Rows 22 through 26 explore the robustness of the baseline model’s coefficients and standard errors to the inclusion of alternative control variables occasionally used in the literature [42], [48], [50]. We show that including World Bank data on either migrant stock (as % of the population), unemployment (as % of the labor force), or percent female (as % of total population) does not substantively alter the results for any of the political-institutional variables, except for size of government (see Row 23). Moreover, the findings are robust to religious homogeneity (as % largest religious group; from Britannica Book of the Year and CIA World Factbook) and tenure of political system (see Database of Political Institutions). Note: none of these control variables are statistically significant (not shown; results available upon request).

Rows 27 and 28 examine balanced panels models for the time periods 1999 to 2009 and 1994 to 2009, respectively. Despite balancing the data for 2 waves (see Row 27), many of the key political-institutional parameter estimates and standard errors parallel the baseline model: legal property rights increase generalized trust at an increasing rate, market deregulations increase generalized trust, and power-sharing capacity decreases generalized trust, while labor market regulations (i.e., worker’s rights) and the universality of socioeconomic provisions become statistically insignificant. Yet, when using a balanced panel with 17 countries and 51 observations over three waves, all key political-institutional variables lose statistical significance due to the small number of observations.

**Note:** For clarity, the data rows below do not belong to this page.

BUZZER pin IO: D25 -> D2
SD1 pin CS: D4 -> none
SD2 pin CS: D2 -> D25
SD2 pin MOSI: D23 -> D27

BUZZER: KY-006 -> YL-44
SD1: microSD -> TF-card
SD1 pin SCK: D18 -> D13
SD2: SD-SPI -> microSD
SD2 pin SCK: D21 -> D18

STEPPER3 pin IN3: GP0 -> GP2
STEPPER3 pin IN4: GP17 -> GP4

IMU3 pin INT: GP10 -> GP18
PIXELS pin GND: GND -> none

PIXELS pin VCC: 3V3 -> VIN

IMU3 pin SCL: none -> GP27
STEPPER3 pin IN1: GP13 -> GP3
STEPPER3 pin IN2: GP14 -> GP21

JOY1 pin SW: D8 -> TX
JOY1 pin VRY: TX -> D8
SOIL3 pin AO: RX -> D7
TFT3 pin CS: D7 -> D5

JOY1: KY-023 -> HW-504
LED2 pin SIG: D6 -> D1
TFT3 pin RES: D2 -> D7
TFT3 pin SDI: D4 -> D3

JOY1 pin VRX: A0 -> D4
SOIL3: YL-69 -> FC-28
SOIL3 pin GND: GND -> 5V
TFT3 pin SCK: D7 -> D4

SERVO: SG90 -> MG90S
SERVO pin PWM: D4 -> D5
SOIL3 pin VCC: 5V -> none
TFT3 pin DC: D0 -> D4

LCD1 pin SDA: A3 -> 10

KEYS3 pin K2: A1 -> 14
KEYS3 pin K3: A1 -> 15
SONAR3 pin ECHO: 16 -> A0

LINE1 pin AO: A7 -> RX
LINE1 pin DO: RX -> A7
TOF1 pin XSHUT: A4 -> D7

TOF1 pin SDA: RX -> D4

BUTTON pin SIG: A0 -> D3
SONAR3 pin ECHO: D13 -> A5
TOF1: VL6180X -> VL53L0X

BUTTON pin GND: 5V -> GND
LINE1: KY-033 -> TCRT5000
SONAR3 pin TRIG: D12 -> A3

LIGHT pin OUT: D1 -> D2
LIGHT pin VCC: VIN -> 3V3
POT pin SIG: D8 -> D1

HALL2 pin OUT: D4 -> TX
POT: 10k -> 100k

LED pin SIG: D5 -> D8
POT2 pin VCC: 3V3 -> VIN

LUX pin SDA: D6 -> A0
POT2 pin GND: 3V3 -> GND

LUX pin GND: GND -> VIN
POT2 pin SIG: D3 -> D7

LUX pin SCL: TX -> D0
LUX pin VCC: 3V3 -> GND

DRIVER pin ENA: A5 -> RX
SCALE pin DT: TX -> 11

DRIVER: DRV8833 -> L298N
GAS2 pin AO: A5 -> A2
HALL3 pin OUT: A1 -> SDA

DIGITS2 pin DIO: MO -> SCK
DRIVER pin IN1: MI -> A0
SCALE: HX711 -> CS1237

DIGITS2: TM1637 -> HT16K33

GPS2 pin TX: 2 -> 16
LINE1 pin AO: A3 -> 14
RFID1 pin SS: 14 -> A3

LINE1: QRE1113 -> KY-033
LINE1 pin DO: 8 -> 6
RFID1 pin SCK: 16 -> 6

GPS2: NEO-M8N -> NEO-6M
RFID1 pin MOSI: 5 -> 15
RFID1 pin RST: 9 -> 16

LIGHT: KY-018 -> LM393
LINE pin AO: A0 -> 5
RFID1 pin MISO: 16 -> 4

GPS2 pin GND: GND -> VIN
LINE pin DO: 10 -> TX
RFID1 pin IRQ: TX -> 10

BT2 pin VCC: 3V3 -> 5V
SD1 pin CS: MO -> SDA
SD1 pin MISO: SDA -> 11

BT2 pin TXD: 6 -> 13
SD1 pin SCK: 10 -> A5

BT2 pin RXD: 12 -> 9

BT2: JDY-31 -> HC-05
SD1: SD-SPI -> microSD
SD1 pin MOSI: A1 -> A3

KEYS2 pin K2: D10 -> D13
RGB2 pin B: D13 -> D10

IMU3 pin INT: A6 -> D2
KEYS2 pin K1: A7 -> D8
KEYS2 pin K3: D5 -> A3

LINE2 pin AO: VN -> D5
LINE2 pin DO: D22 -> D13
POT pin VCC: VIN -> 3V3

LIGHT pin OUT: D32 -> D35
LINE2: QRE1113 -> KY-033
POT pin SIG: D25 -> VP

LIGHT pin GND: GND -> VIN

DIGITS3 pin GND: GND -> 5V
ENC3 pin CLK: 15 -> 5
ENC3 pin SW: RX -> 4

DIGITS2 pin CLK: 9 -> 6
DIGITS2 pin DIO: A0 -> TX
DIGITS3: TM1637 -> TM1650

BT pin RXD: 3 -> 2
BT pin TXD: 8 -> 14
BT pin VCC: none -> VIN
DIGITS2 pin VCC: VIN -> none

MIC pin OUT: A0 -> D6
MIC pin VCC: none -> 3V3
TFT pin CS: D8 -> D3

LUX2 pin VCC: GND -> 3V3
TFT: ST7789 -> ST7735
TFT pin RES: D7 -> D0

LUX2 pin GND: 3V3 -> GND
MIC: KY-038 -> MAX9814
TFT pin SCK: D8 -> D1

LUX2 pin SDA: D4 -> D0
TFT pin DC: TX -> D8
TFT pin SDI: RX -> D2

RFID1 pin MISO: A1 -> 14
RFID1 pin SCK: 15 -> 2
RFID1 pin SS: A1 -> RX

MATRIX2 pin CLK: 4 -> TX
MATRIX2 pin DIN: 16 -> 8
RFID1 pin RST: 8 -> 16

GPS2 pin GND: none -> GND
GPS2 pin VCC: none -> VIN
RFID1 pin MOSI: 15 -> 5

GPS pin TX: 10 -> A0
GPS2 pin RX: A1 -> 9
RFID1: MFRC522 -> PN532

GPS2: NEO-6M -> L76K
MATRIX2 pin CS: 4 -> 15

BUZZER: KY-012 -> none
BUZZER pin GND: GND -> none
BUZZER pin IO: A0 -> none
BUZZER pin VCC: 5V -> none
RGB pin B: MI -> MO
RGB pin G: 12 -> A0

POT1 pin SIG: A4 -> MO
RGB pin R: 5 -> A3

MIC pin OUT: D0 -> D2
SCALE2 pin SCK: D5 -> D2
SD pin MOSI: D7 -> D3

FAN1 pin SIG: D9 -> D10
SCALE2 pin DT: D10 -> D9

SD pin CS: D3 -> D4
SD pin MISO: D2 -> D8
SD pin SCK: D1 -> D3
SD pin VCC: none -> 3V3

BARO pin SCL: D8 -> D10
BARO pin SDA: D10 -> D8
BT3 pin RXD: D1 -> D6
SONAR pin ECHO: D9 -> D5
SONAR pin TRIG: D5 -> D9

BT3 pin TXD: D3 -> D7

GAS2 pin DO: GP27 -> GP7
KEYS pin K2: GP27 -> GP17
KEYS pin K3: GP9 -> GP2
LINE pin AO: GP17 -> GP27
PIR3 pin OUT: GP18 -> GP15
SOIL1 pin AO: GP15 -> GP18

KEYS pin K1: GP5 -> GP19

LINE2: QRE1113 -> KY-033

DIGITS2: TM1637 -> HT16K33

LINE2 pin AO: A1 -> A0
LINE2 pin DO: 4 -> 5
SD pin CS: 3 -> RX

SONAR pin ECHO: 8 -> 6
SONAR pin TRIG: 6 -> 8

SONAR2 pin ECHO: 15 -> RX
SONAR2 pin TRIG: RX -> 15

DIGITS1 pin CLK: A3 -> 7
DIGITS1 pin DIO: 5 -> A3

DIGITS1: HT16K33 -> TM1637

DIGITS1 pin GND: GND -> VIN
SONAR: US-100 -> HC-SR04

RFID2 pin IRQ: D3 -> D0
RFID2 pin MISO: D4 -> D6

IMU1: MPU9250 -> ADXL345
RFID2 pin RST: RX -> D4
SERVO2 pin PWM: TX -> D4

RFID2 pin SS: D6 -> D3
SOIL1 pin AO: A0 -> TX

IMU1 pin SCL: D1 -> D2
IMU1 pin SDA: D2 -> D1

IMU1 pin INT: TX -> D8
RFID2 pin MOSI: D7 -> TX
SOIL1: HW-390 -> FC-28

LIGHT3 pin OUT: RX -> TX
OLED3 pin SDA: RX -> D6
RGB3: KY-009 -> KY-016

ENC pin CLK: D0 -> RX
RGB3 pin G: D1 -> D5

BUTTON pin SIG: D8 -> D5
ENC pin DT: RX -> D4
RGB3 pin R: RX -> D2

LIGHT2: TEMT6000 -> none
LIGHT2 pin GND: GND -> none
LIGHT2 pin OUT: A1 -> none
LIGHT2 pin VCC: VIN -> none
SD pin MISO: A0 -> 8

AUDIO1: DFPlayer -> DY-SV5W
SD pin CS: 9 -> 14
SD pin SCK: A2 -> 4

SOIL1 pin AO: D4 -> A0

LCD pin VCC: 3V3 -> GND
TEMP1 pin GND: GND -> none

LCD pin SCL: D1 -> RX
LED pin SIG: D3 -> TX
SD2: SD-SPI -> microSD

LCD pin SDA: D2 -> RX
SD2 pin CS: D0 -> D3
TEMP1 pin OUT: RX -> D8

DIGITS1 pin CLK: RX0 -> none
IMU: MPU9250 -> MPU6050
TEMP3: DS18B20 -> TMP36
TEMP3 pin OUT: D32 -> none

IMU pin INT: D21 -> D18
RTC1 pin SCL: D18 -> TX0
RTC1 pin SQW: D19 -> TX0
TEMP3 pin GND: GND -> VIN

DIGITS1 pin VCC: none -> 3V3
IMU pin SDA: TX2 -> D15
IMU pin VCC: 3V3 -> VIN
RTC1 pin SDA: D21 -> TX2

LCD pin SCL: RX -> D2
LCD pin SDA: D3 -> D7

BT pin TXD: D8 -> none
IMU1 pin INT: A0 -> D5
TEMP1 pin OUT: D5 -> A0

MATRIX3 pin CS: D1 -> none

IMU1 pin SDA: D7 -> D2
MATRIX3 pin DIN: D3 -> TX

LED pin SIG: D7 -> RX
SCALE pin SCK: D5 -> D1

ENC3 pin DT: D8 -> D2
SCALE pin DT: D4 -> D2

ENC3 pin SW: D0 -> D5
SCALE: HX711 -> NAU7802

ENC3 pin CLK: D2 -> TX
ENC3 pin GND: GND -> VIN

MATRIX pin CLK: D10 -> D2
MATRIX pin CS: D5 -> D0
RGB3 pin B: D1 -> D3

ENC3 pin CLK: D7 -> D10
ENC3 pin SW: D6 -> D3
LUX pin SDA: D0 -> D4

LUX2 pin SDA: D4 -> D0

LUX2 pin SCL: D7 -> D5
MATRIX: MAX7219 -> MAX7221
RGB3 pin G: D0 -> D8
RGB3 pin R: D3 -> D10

But when we drop the polynomial term for legal property rights, the non-monotonic relationship between legal property rights and generalized trust becomes statistically significant as well as the coefficient for power-sharing capacity (see Row 28). We also see that using different time-series altered the statistical significance of some political-institutional predictors; Row 29 uses 1-period lagged variables and suggests that although the statistical significance for property rights, worker’s rights, and power sharing capacity remain unchanged, state regulations and size of government yield statistically insignificant coefficients.

Row 30 shows the baseline model without the t–k lagged generalized trust predictor. Doing so did not dramatically change the baseline model. Using robust standard errors (Row 31) and Bootstrap estimation with 1,000 repetitions (Row 32), however, rendered a statistically insignificant coefficient for size of government. Interestingly, both the state regulations and size of government variables became statistically insignificant with the use of Jackknife estimation (Row 33). And exploring time fixed-effects estimates with dummies for wave only altered the statistical significance of the state regulations and size of government parameters (Row 34).

Rows 35 and 36 examine the baseline model with imputation methods found in Stata12. The multiple imputation technique we use fills in missing values of the predictors and controls using multivariate normal regression with an iterative Markov Chain Monte Carlo (MCMC) method. We used a burn-in of 10,000 and calculated 1,000 MCMC iterations between imputations. The initial values of the MCMC chain were obtained from 1,000 expectation-maximum (EM) iterations. MCMC chain figures and plots revealed convergence. All missing values were imputed using predictors from model 5 in Table 2 plus dummies for wave, proportional representation, civil war after 1945, dictatorship since 1980, welfare-state typologies, regional location, and majoritarian religion. We also included continuous measures of the Herftot index (see Database of Political Institutions), tenure of political system (see Database of Political Institutions), and a country’s death rate (see World Bank). Finally, the relative variance increase (RVI) for the imputation models in Rows 35 and 36 were .22 and .23, respectively. Rows 35 and 36 specified 20 and 100 imputations to add, respectively. When comparing the baseline model to the imputation models, we see that although some of the coefficients changed in magnitude and that the number of countries increased from 74 to 91 and the number of observations increased from 174 to 216, respectively, the directions of effect and statistical significance of the coefficients remained unchanged except for the size of government coefficient.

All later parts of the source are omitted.